Après avoir traversé prudemment la D92, on emprunte d’abord la large et confortable piste de Barbossi, déjà bordée par des centaines de mimosas à la floraison exubérante et étincelante.
Quelques hectomètres plus loin, au niveau d’un grand carrefour, nous prenons l’étroit sentier du parcours de découverte qui nous donne à découvrir 33 bornes botaniques, abondamment illustrées, informant sur la faune et la flore de l’Estérel, avec ici et là, de nombreux et magnifiques points de vue sur le croissant lumineux de la baie de Cannes, les sommets du Mercantour recouverts d’hermine dans les lointains et la ville de Mandelieu à nos pieds, au plus près.
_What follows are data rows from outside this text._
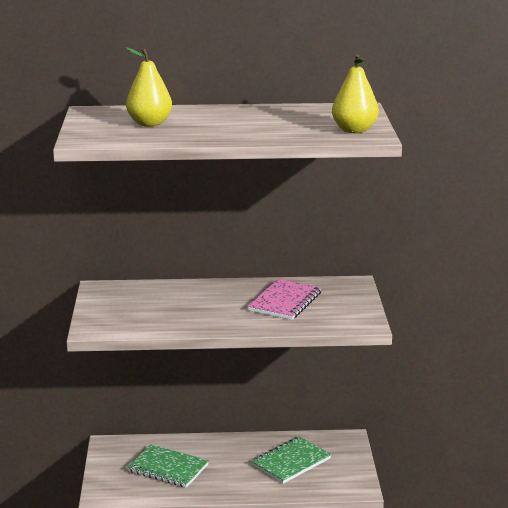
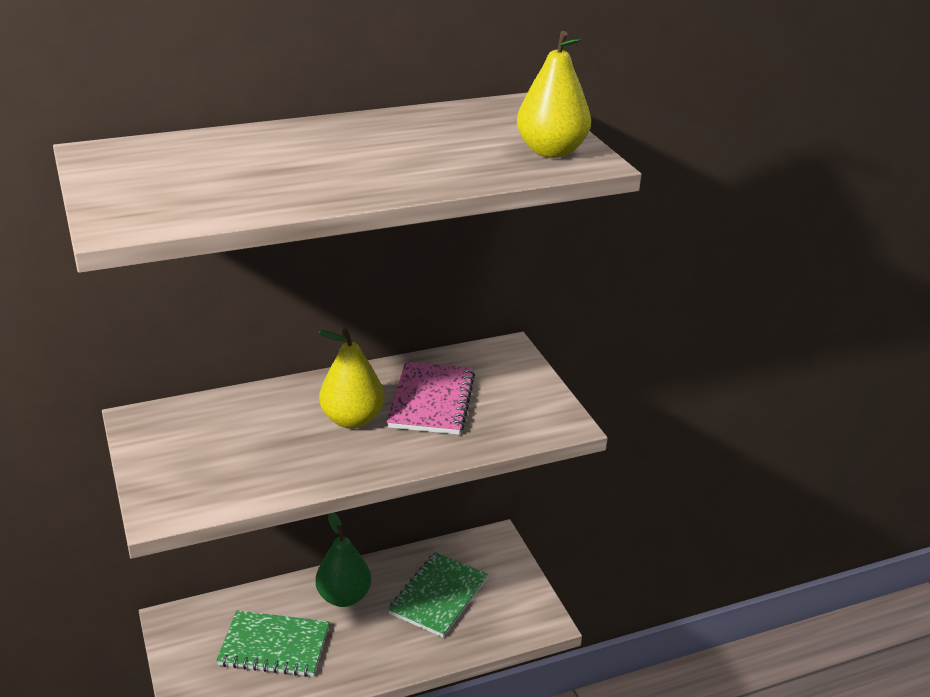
camera: 20 degrees left, 10 degrees up
(149, 124) = (218, 171): yellow pear -> yellow pear (352, 419)
(226, 451) = (344, 597): none -> green pear

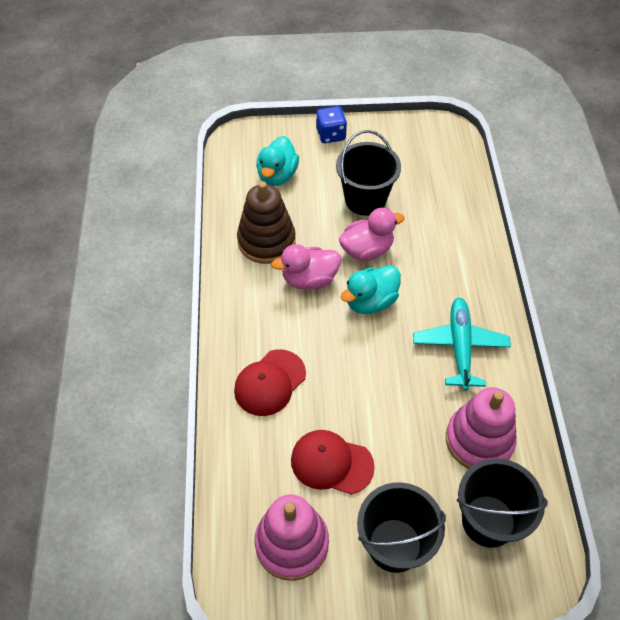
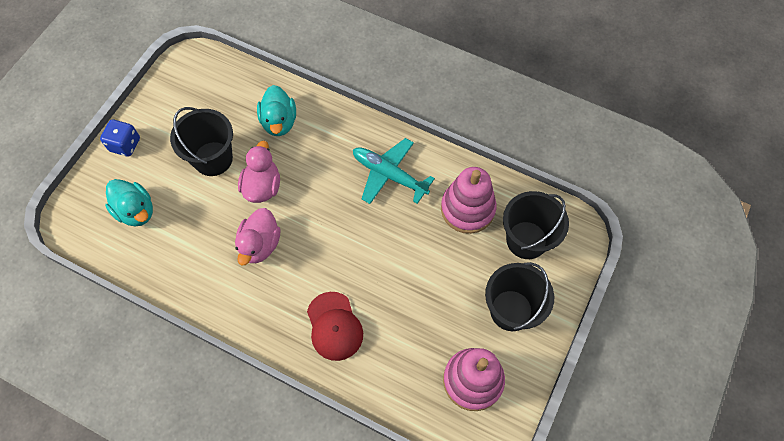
camera: 60 degrees left, 10 degrees up
(266, 241) = (198, 257): brown stacking toy -> none
(331, 463) = (427, 318): red cap -> none
(370, 301) = (311, 212): turquoise duck -> turquoise duck (279, 122)

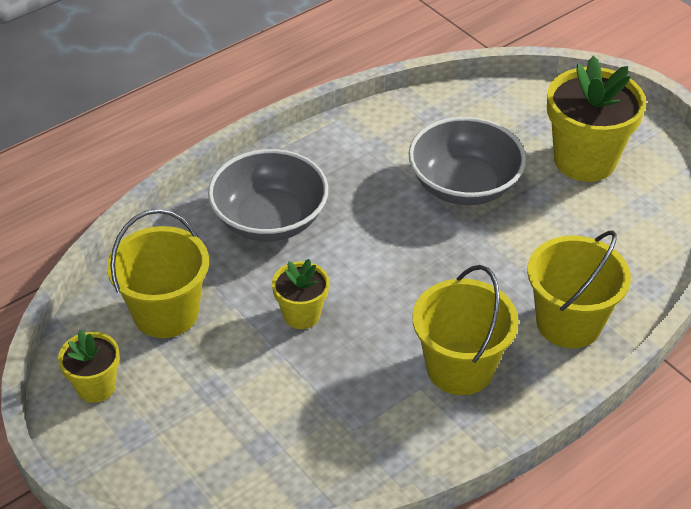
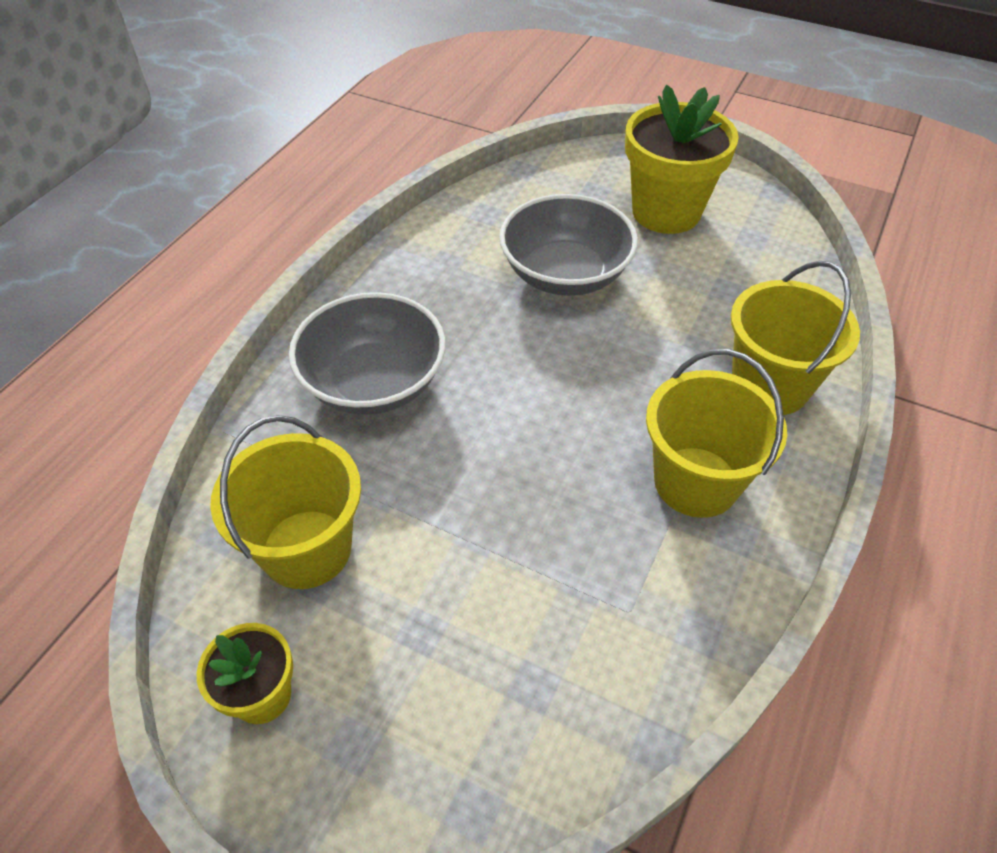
camera: 25 degrees left, 5 degrees up
(301, 315) = (478, 486): yellow flower pot -> none

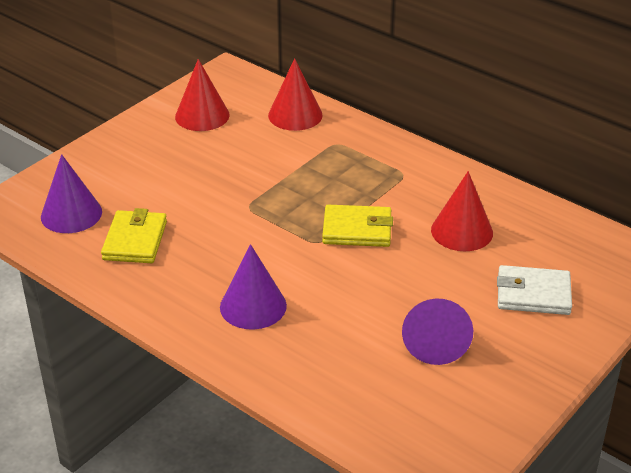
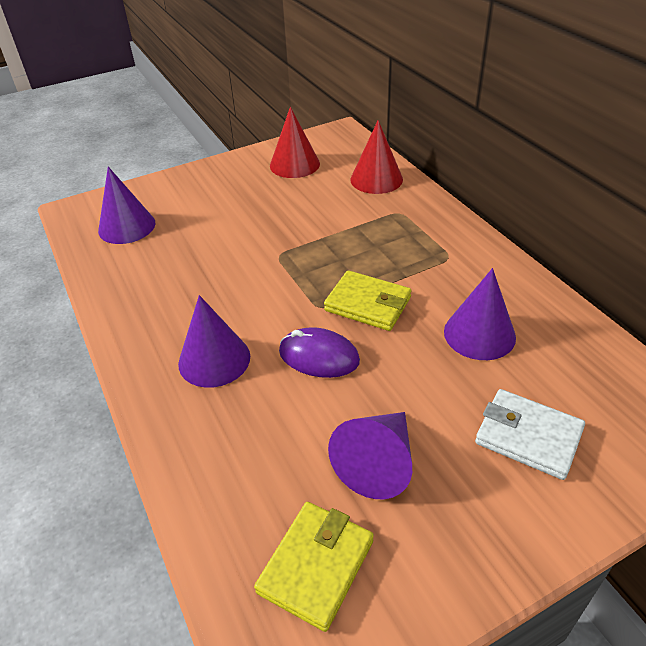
camera: 25 degrees right, 5 degrees up
(135, 241) = (158, 263): yellow wallet -> yellow wallet (316, 566)
(341, 281) = (319, 356): none -> purple mouse
(462, 231) = (479, 334): red cone -> purple cone

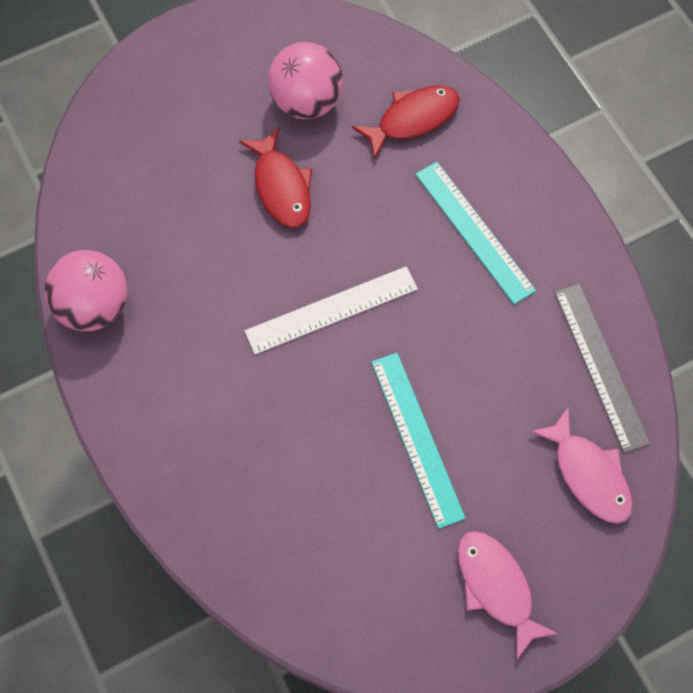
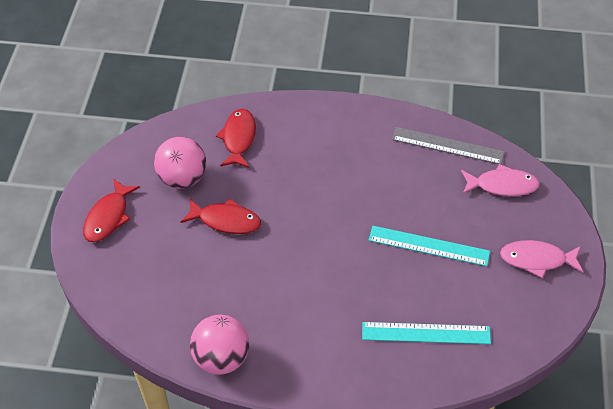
camera: 55 degrees left, 15 degrees down
(196, 66) = (108, 217): none -> red fish
(331, 310) = (322, 241): white ruler -> none
(474, 231) = (329, 151): turquoise ruler -> turquoise ruler (426, 333)

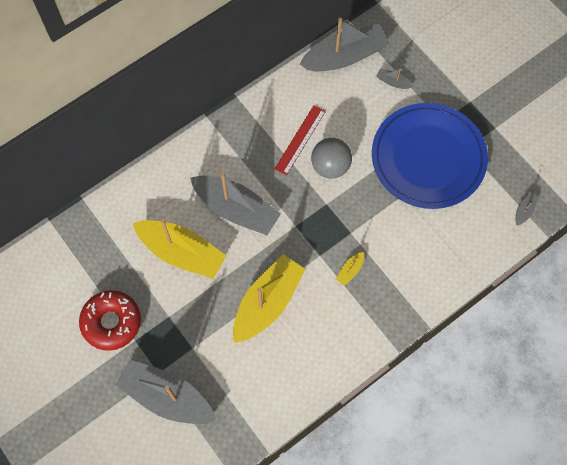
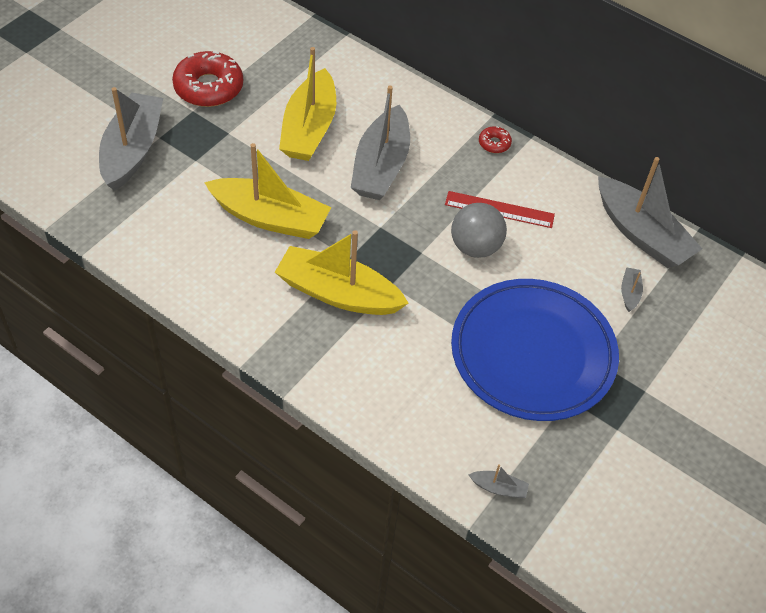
camera: 70 degrees right, 15 degrees down
(235, 123) = (494, 143): none -> red donut
(350, 270) = (338, 293): yellow boat -> yellow boat, size x2.49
Nous quittons le sentier de découverte pour prendre la piste du Grand-Duc qui nous ramène sur la D 92 que nous suivrons alors, avec prudence et en file indienne sur plusieurs centaines de mètres en longeant les glissières de sécurité.
Un peu plus loin, après avoir quitté la route au niveau du monument en hommage à la famille de Martin Gray (son épouse et ses quatre enfants) disparue tragiquement lors du grand incendie du Tanneron en octobre 1970, nous sacrifions à la traditionnelle pause banane, confortablement installés et appuyés contre une paroi de rochers blonds et fauves qui ne sont pratiquement plus de l’Estérel, mais déjà des Maures.
Nous effectuerons ensuite une grande boucle dans la forêt du Grand-Duc et la colline de Jeanne Belle avant de revenir par la piste des Fenouillets au grand carrefour qui nous a permis en début de matinée de parcourir le sentier de découverte.
Nous n’aurons plus alors qu’à reprendre la piste Barbossi pour achever dans une mer de Mimosa une boucle de bonheur.
Ce furent, sur 9km et 280m de dénivelé, 3h de connivences, de plaisirs partagés et de grande chaleur humaine.